Na sua avaliação, o governo “não está entendendo que o mundo mudou, que 2023 não é 2003”, diz Alves, em referência ao primeiro mandato de Lula, quando ele “nadava de braçada” com o Congresso, o mundo crescia e a China trazia dinheiro para o Brasil.
Em um modelo preditivo apresentado por Alves, apesar de o mundo caminhar, entre 2023 e 2026, para o auge da crise gestada nos anos anteriores – com a batalha comercial entre Estados Unidos e China, a pandemia de covid-19, a guerra na Ucrânia e inflação e juros elevados -, o cenário pode ser positivo para alguns países.
“Por 30 anos, vimos um ambiente favorável para a economia global, com inflação e juros baixos. Os investidores ignoraram os riscos e foram para a Ásia e o Leste Europeu em busca de custo baixo, assumindo que ditaduras poderiam ser confiáveis. Mas ditadores são ditadores, e a covid-19, a guerra na Ucrânia e a pressão chinesa sobre seus vizinhos mostram que o baixo risco não existe. O ambiente pode ser muito favorável para aqueles governos que souberem aproveitar”, afirma.
O modelo de Alves indica também que o ambiente externo ainda vai piorar antes de melhorar, e a crise e recuperação subsequente devem ser marcadas por rupturas tecnológicas. Isso vai exigir crescimento não só pela expansão do consumo, mas também pela capacidade de incorporar tecnologias. “Infelizmente, não vejo isso no governo atual. Vejo expectativas de expansão do consumo e base fiscal. É um governo descasado da realidade”, afirma Alves.

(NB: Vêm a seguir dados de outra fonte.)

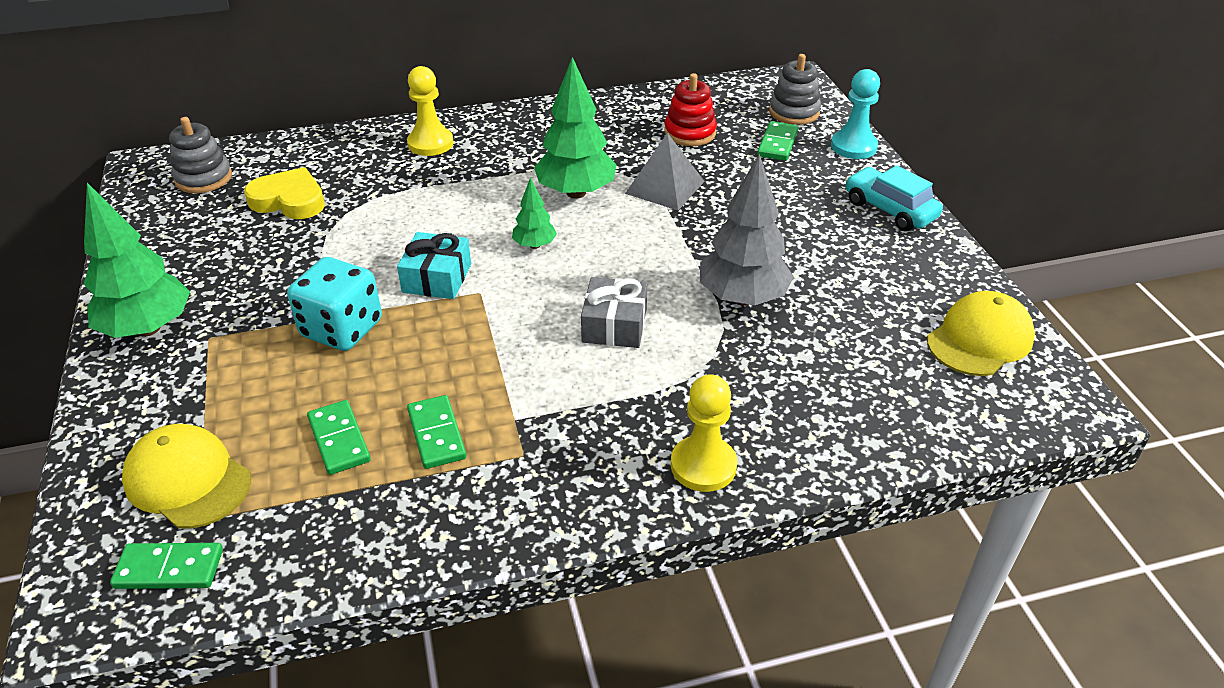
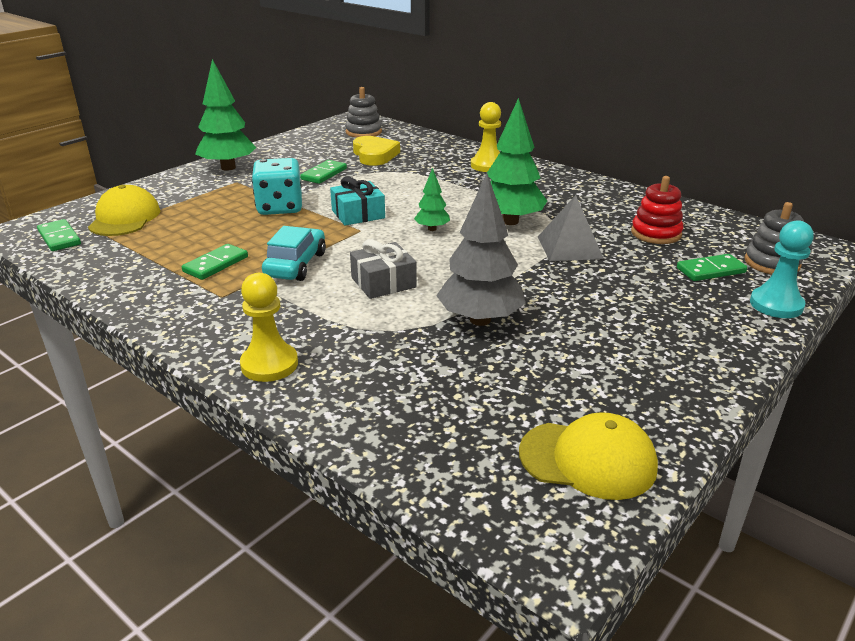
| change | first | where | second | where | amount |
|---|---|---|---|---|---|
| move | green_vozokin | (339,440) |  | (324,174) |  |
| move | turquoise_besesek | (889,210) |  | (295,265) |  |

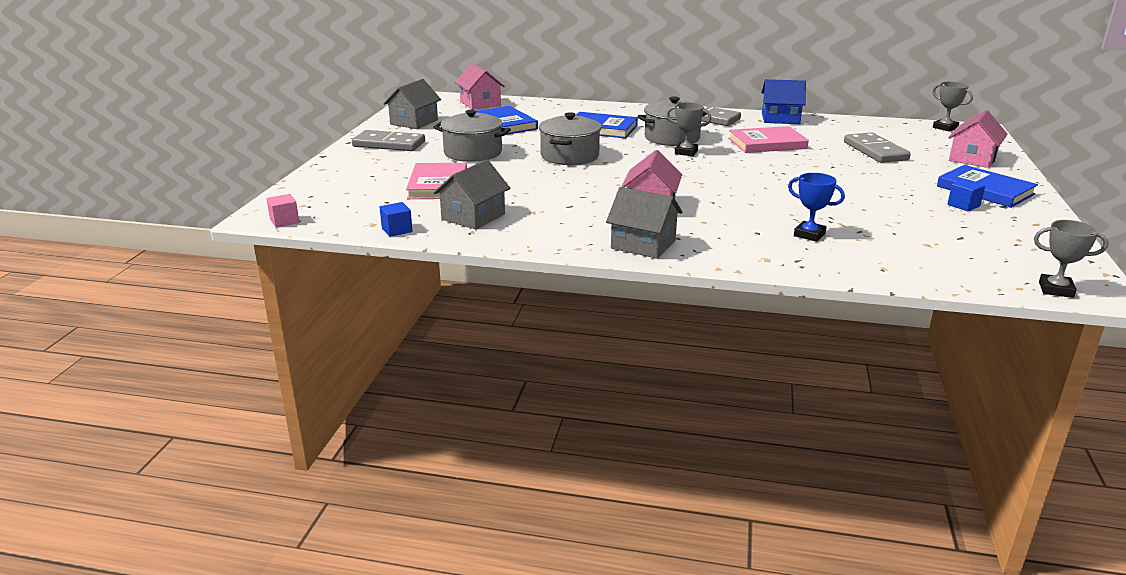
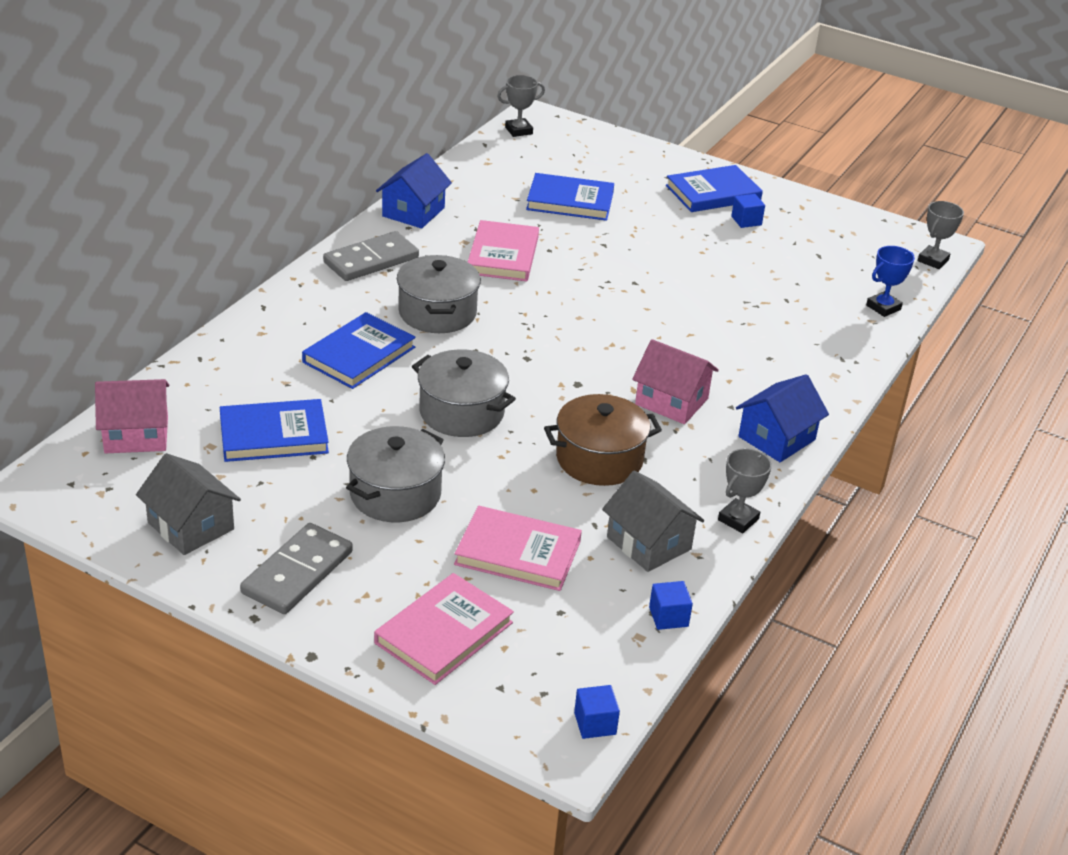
| change | first | where | second | where | amount |
|---|---|---|---|---|---|
| recolor | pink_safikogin | (284,221) | blue_safikogin | (595,723) |  |
| recolor | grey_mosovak | (643,244) | blue_mosovak | (777,438) |  |
| move | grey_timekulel | (686,152) |  | (738,519) |  |
| move | blue_timekulel | (809,235) |  | (883,307) |  |
| replace | grey_vozokin | (875,151) | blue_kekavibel | (570,201) |  |
| delete | pink_mosovak | (972,159) |  |  |  |
| insert |  |  | pink_kekavibel | (443,632) |  |
| insert |  |  | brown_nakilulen | (599,459) |  |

Carazza pondera haver “vantagens comparativas muito significativas” para o Brasil entrar na disputa por investimentos, como as fontes renováveis de energia. Por outro lado, diz, há uma série de problemas, e o país precisa assegurar que colherá os frutos dessa reconfiguração das cadeias globais com uma agenda microeconômica “muito desafiadora”.
“Precisamos regular esses mercados, o de carbono, por exemplo; ter uma regulação mais eficiente para a questão energética e de infraestrutura no geral, investindo em concessões e parcerias público-privadas (PPPs); lidar com o problema grave e crônico de capacitação da mão de obra”, exemplifica.
O Brasil precisa fazer a “lição de casa”, diz Alves, citando as reformas tributária e administrativa. “Estamos com uma baita oportunidade na mão, mas tem de fazer o dever de casa para melhorar o ambiente de negócios.”
O desafio, afirma Ferreira, será “o governo ter capacidade e vontade política para arbitrar as exceções” e de não ceder aos pedidos que estão pipocando. “Toda hora vemos grupos pedindo para serem tratados de forma diferente”, diz.
No âmbito fiscal, Carazza observa que a situação de desequilíbrio afeta câmbio, inflação e faz o país conviver com baixo crescimento.
Para Ferreira, o grande desafio macroeconômico está ligado à dívida pública e a uma boa gestão do gasto. “Em 2003, Lula fez um grande rearranjo para colocar no Orçamento diversos setores do PIB, ou seja, foi possível não dividir bola ou ter de arbitrar conflito distributivo. Parece que ele quer fazer o mesmo agora, mas nós não temos recurso, hoje, para isso”, afirma.
Também afetam o fiscal, mas passando por questões mais estruturais, discursos e comentários contínuos preconizando a revisão de “importantes avanços”, afirma Ferreira, citando discussões a respeito de privatizações, do marco do saneamento, da taxa de juros do BNDES (TLP) e da governança de estatais. “O governo está muito mais intervencionista do que eu imaginava. Eu não acreditava na intervenção nesse ritmo e velocidade. Mas, na verdade, o governo e membros do PT, em diversos momentos na campanha, falaram que fariam várias coisas”, diz Ferreira.
“Do ponto de vista externo e interno, o cenário é muito desafiador para o Brasil. E, quando olhamos a condução da política do governo nesses primeiros três meses, vemos que ele não está conseguindo atacar essas questões do modo adequado, desperdiçando a ‘lua de mel’ que normalmente se tem com a opinião pública e o Congresso”, resume Carazza.